= Moreshwar Ramachandra Walambe =

Moreshwar Ramachandra Walimbe (मोरेश्वर रामचंद्र वाळंबे or मो.रा. वाळंबे; 30 June 1912 – 21 March 1992) was an educator and a grammarian of the Marathi language. He wrote style guides and textbooks on the grammar of Marathi.

== Early life and education==
Walambe was born at Ramadurg in the state of Karnataka, India. After completing his primary education at Mudhol, he obtained his Bachelor of Arts degree from Rajaram College, Kolhapur. He served in various capacities as a school teacher, educator and editor of textbooks at several educational institutions in Maharashtra, including a fifteen-year stint at the New English School in Satara and another of equal length at the New English School in Pune. He was also instrumental in the compilation of Marathi dictionaries for Tilak Smarak Mandir, Pune.

==Career==
Walambe's interest and command of the rules governing the stylistic aspects of written Marathi led him to work as a proofreader for Marathi publishing houses, and as a pro bono consultant for printing presses. His treatise 'सुगम मराठी व्याकरण व लेखन' has become a standard reference in this area.

Walambe was an avid reader of Marathi literature. He nurtured close personal friendships with several prominent Marathi writers, such as V.S. Khandekar, G. D. Madgular, N. S. Phadke and Malati Bedekar.

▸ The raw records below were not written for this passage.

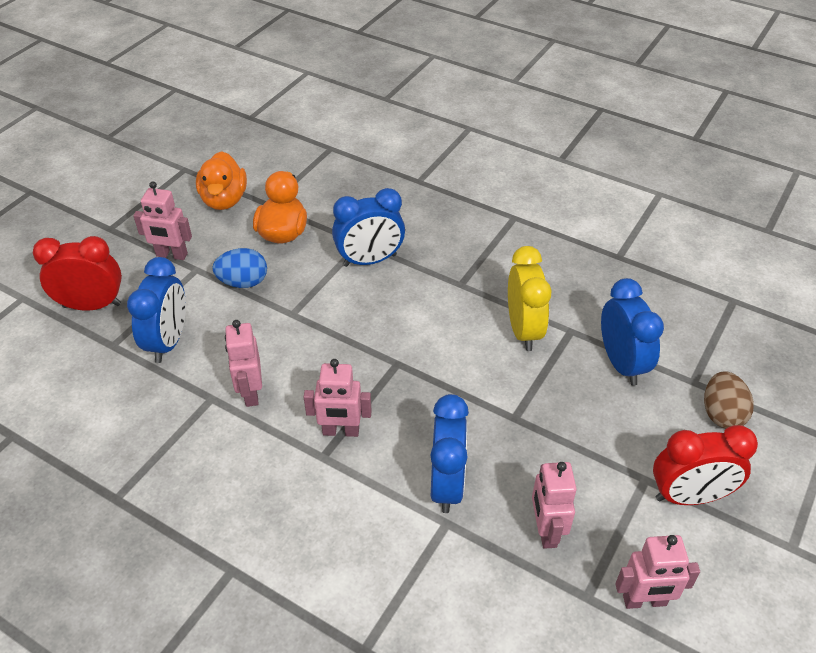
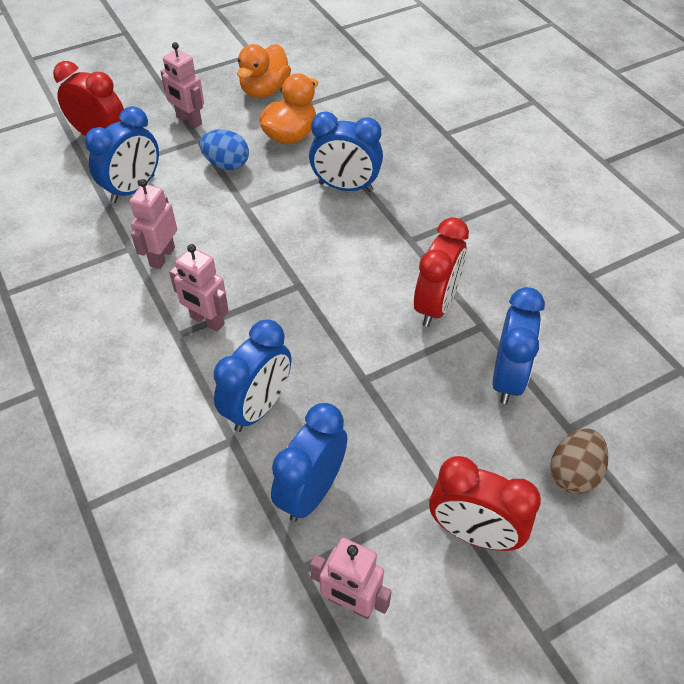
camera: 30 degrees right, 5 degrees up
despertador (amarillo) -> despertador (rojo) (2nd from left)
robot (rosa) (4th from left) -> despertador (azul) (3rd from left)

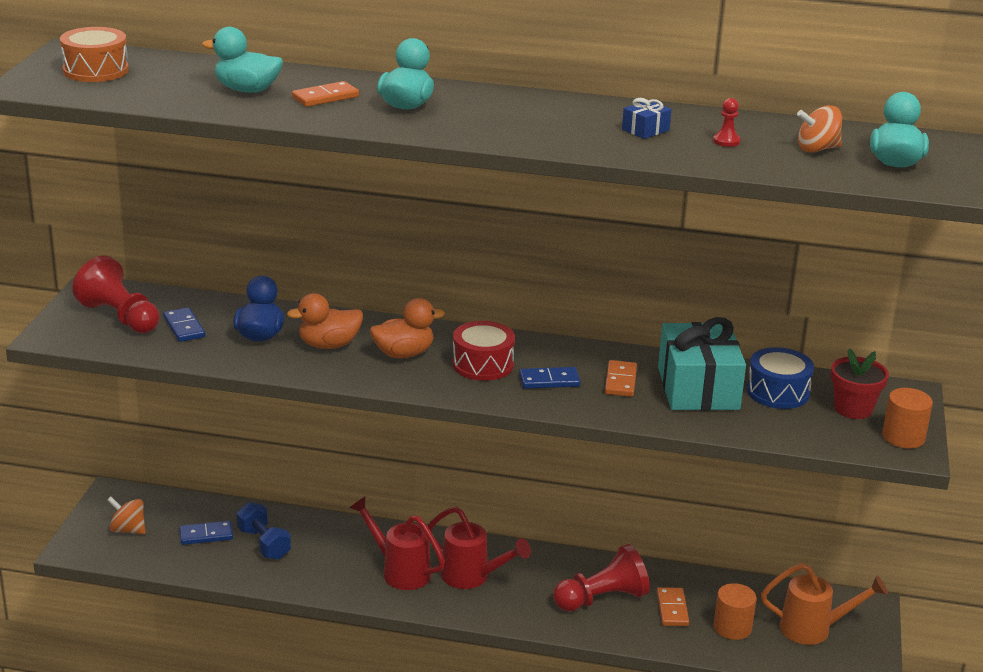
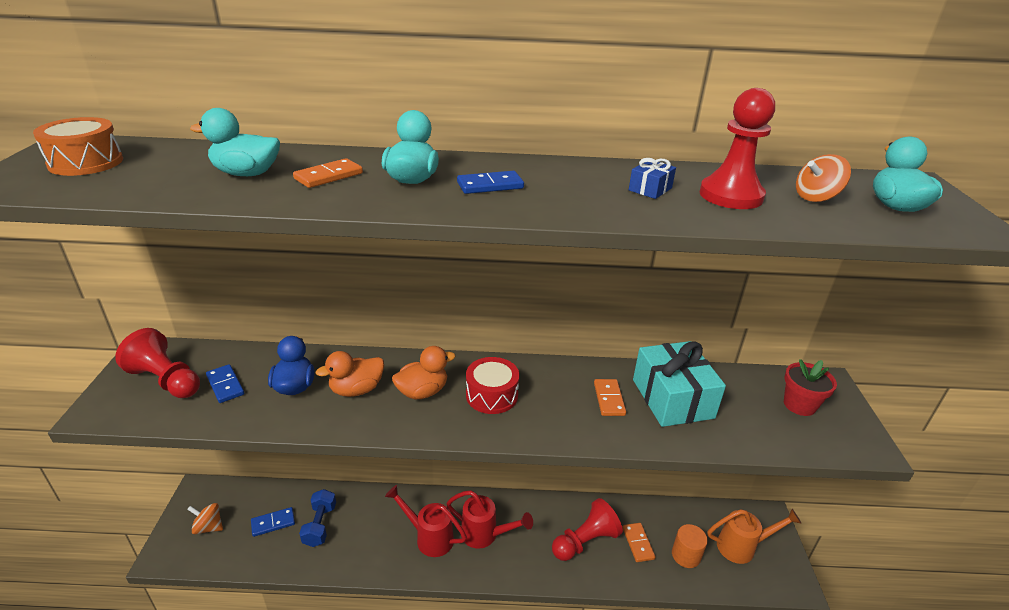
camera: 10 degrees left, 5 degrees up
mancuerna (azul), 45 degrees clockwise
ficha de dominó (azul) (3rd from left), moved
peón (rojo) (3rd from left), x2.37
tambor (azul) -> none
cilindro (naranja) (2nd from left) -> none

He served as the Secretary of the Marathi Sahitya Parishad as well as the Vasant Vyakhyanmala for many years, and maintained a prolonged association with the Marathi Granthalaya Parishad.

== Works ==

- आंग्ल भाषेचे अलंकार (Figures of speech in the English language)
- डॉ. बाळकृष्ण यांचे चरित्र (A biography of Dr Balakrishna)
- वनराणी एल्सा (A translation of Joy Adamson's book Born Free)
- शिकारीच्या सत्यकथा (An account of Walambe's own experiences with hunting)
- सुबोध वाचन: भाग १, २, ३
- शुद्धलेखन प्रदीप (A style guide for Marathi writing)
- सुगम मराठी व्याकरण व लेखन (A school textbook on Marathi grammar)
- "Marāṭhī Śud'dhalēkhana Pradīpa" (1986)

Apart from these, Walambe was also a regular contributor of scholarly articles to many periodicals such as स्त्री, किर्लोस्कर, मनोहर and केसरी.